Con respecto a los antagonistas de los cronistas actuales de Mérida, éstos solicitan que se expida el nombramiento de otras personalidades, que los nuevos “cronistas” reciban un salario y rindan informes de sus actividades. Al respecto, si el Cabildo de Mérida volviera a nombrar cronistas usurparía de nuevo atribuciones que le impiden, constitucionalmente, su carácter democrático y republicano; en cuanto a la retribución de un salario y a rendición periódica de cuentas, estas contradicen la naturaleza misma del título honorífico y vitalicio del cronista; es decir, de estipularse estas condiciones, se estaría creando un puesto más en la ya anquilosada burocracia municipal, misma que tendría un escritorio más que llenar con cada nueva administración; esta circunstancia haría que cada tres años se nombraran nuevos “cronistas” mismos que al ser reemplazados periódicamente jamás gozarían del aprecio y reconocimiento de los ciudadanos de Mérida, privilegios del que gozan los actuales.
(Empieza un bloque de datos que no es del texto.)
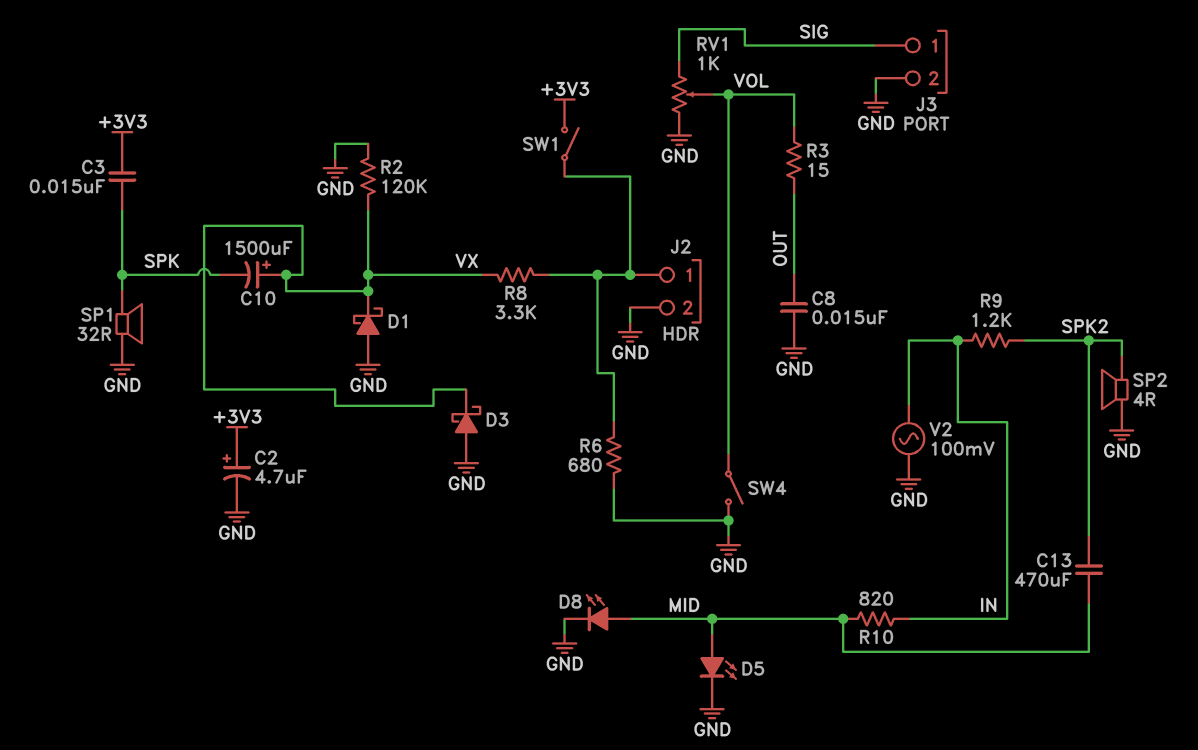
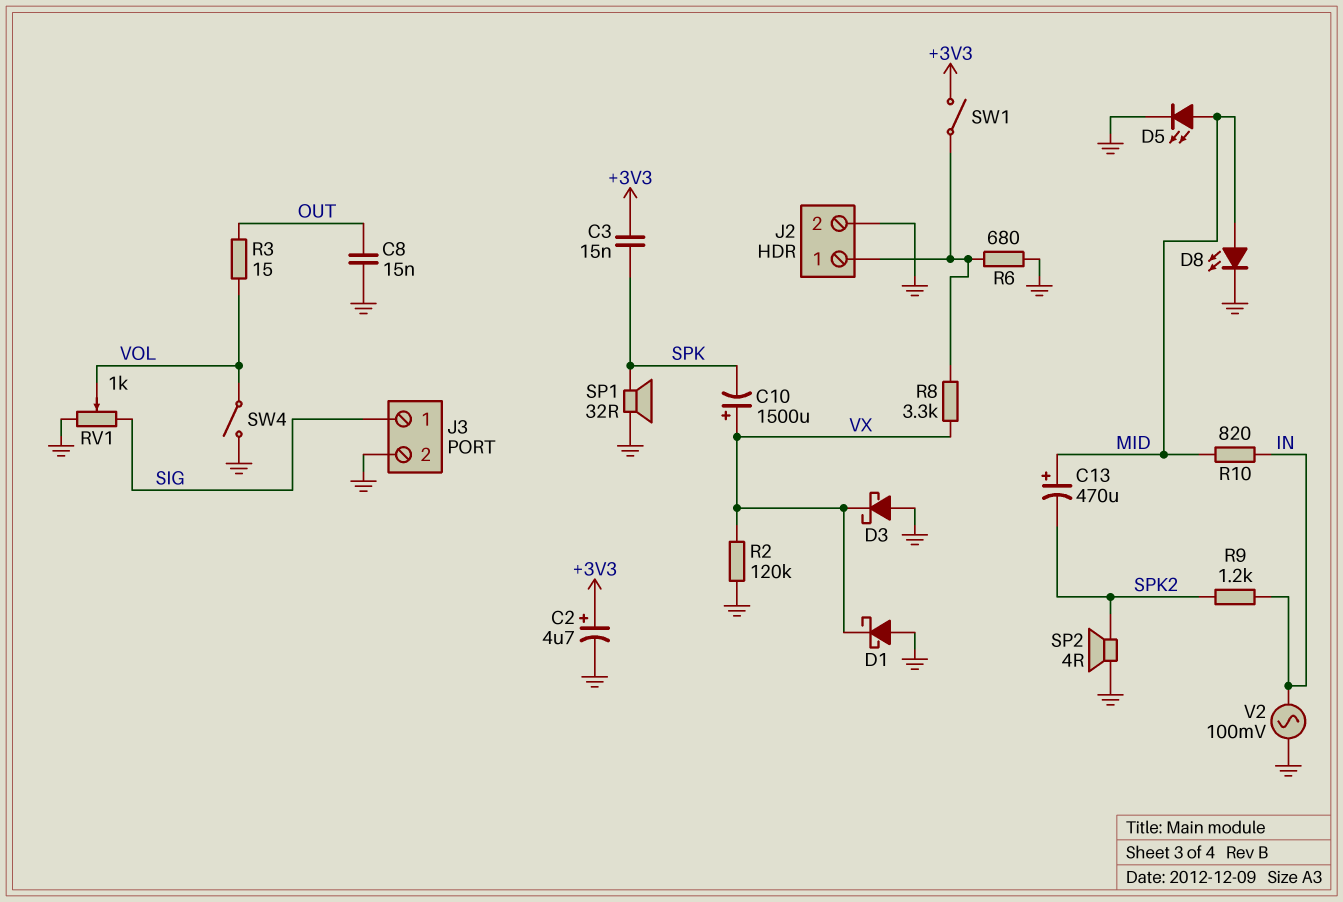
C13: 470uF (MID, SPK2) -> 470uF (plus MID, minus SPK2)

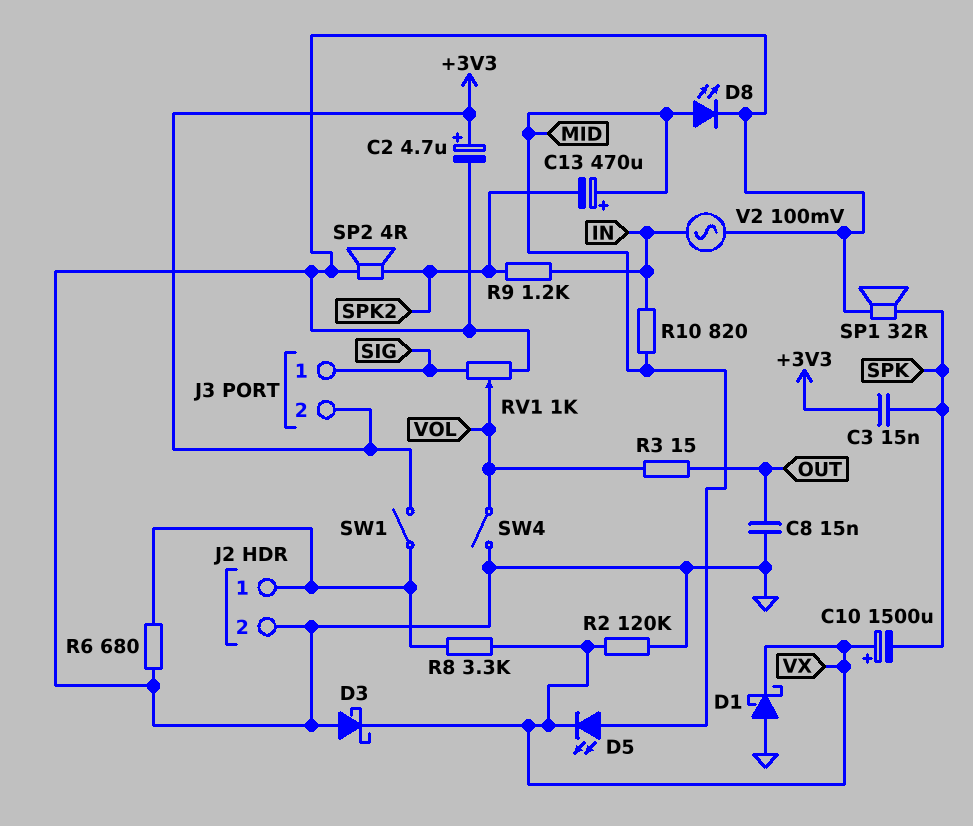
D5: LED (A MID, K GND) -> LED (A MID, K VX)
J3 pin 2: GND -> +3V3

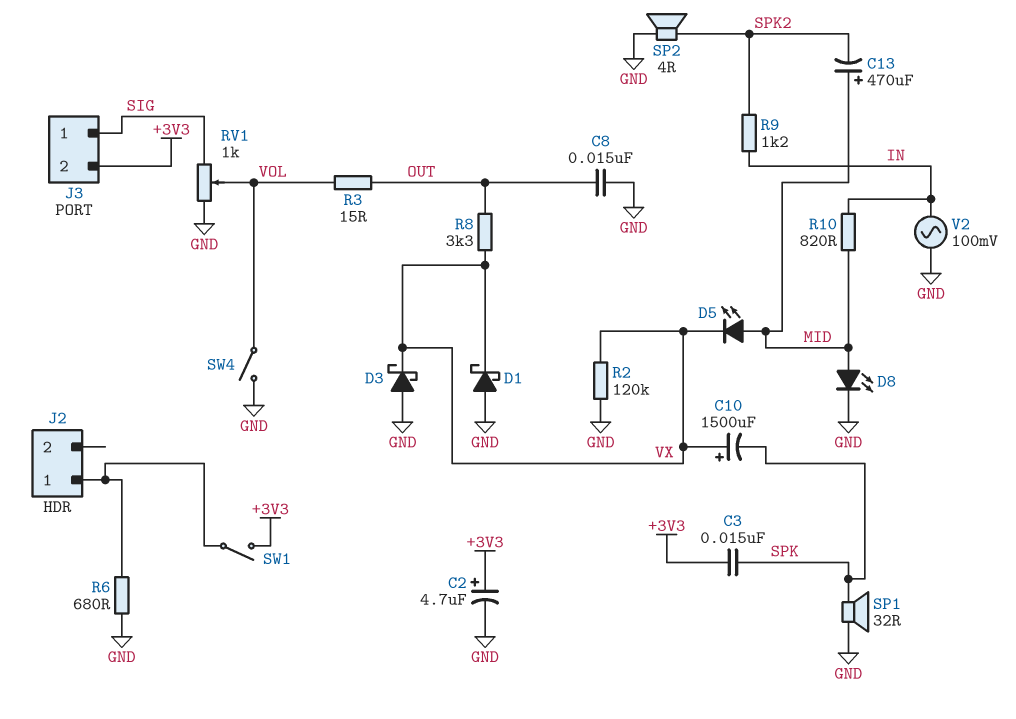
J2 pin 2: GND -> none
R8: 3.3k (J2/1, VX) -> 3.3k (OUT, VX)

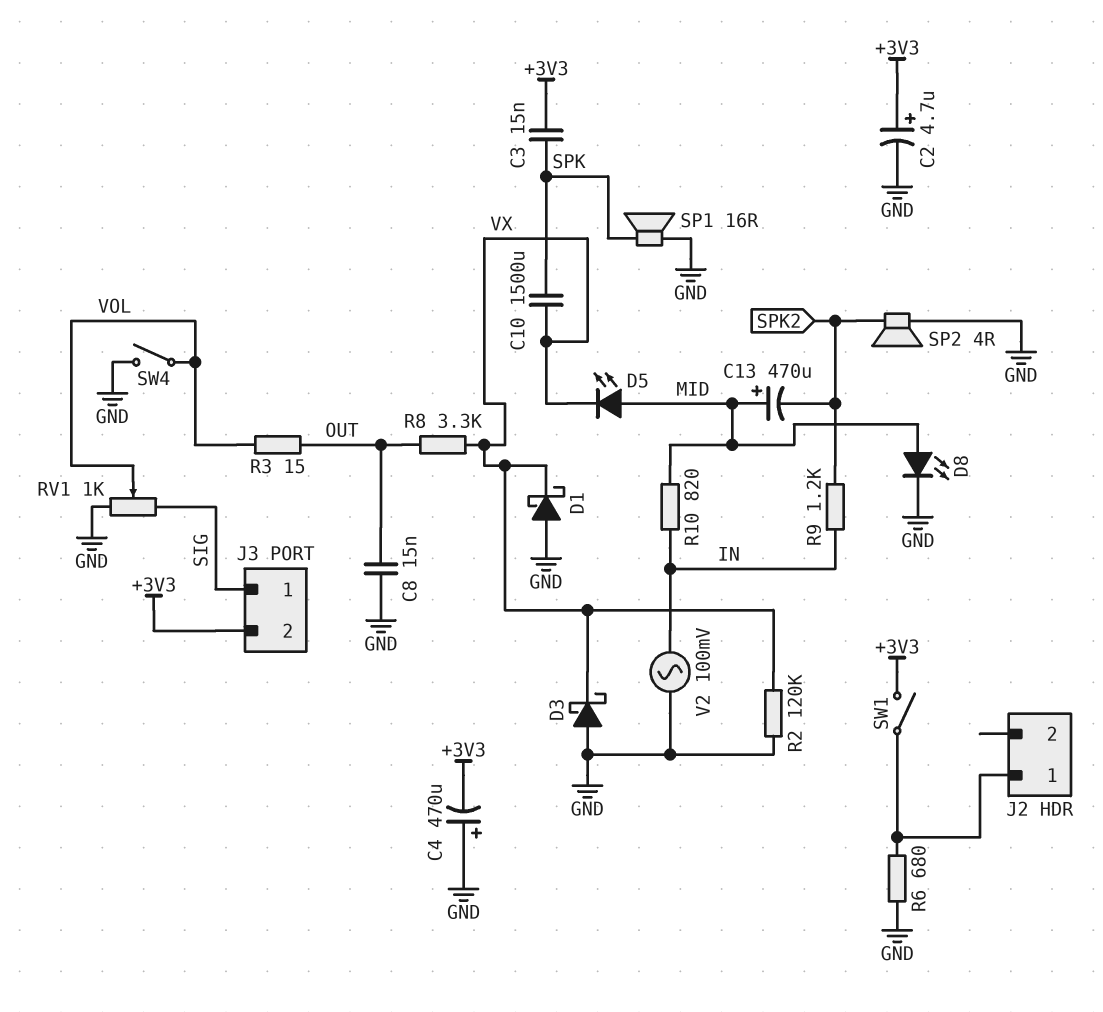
C4: none -> 470uF (plus GND, minus +3V3)
C10: 1500uF (plus VX, minus SPK) -> 1500uF (SPK, VX)
SP1: speaker 32R (GND, SPK) -> speaker 16R (GND, SPK)

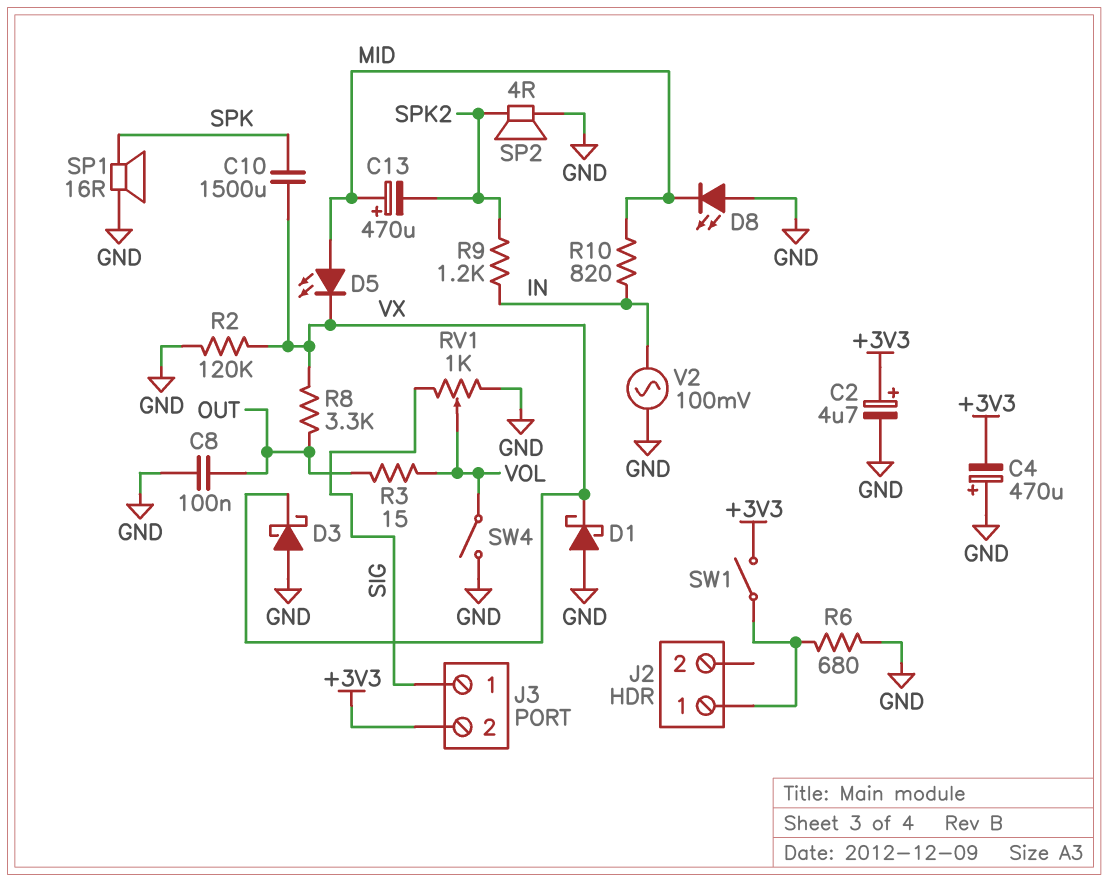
C3: 15nF (+3V3, SPK) -> none
C8: 15nF (GND, OUT) -> 100nF (GND, OUT)
D8: LED (A MID, K GND) -> LED (A GND, K MID)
Con respecto a los candidatos que se han mencionado hasta el momento, conozco a todos y a su obra, a todos respeto y les profeso una amistad sincera a quienes tengo el honor de tratar personalmente. A causa de esta familiaridad quisiera preguntarles cuán útil es ostentar un título honorífico y vitalicio de orígenes medievales tras de siglo y medio de república y democracia. El año de 2008 recibí una llamada telefónica del extinto cronista José Florencio Camargo y Sosa y, entre sus frases de aliento, me recordó que todo cargo era una carga; esto es todavía peor para un cronista, pues caballero envuelto en una pesada armadura, éste se halla indefenso ante la opinión pública pero está constreñido a mantener un decoro y honor anacrónicos en el siglo que corre. Como todos los candidatos propuestos a engrosar el consejo de cronistas de Mérida son expertos en la historia nacional o patria, estoy seguro que un episodio fundacional de nuestro país no les será ajeno; durante la guerra de independencia, el año de 1813, se reunió en Chilpancingo una asamblea de insurgentes, en aquella ocasión, los insurgentes quisieron otorgarle el título de Alteza Serenísima al caudillo José María Morelos y Pavón; este hombre valiente, les contestó a estos representantes que solo aceptaría el nombramiento de Siervo de la Nación ¿y nosotros que contamos con menos méritos que Morelos y que somos pigmeos delante de este héroe del siglo XIX aspiramos a ostentar títulos más elevados que aquel que ofrendó su vida para darnos la libertad?

Por último hago un llamado tanto al gobierno municipal como al estatal a que recobren el espíritu republicano y democrático sobre el cual está fundada la nación mexicana. En el último párrafo de sus memorias, Benito Juárez anotó que el protocolo y los oropeles solo están bien en los reyes de teatro y, por ello, es inconcebible que con recursos públicos se construyan centros culturales que ostenten el nombre de “palacios” y que se rinda un culto excesivo a la personalidad con la imposición de medallas y reconocimientos, al más puro estilo del Antiguo Régimen.

En suma, hoy son más necesarios para Yucatán y su capital, el respeto a la dignidad humana y la tolerancia a las diferencias que la vanagloria y el oropel que los rituales de un pasado lejano: más siervos y menos beneméritos.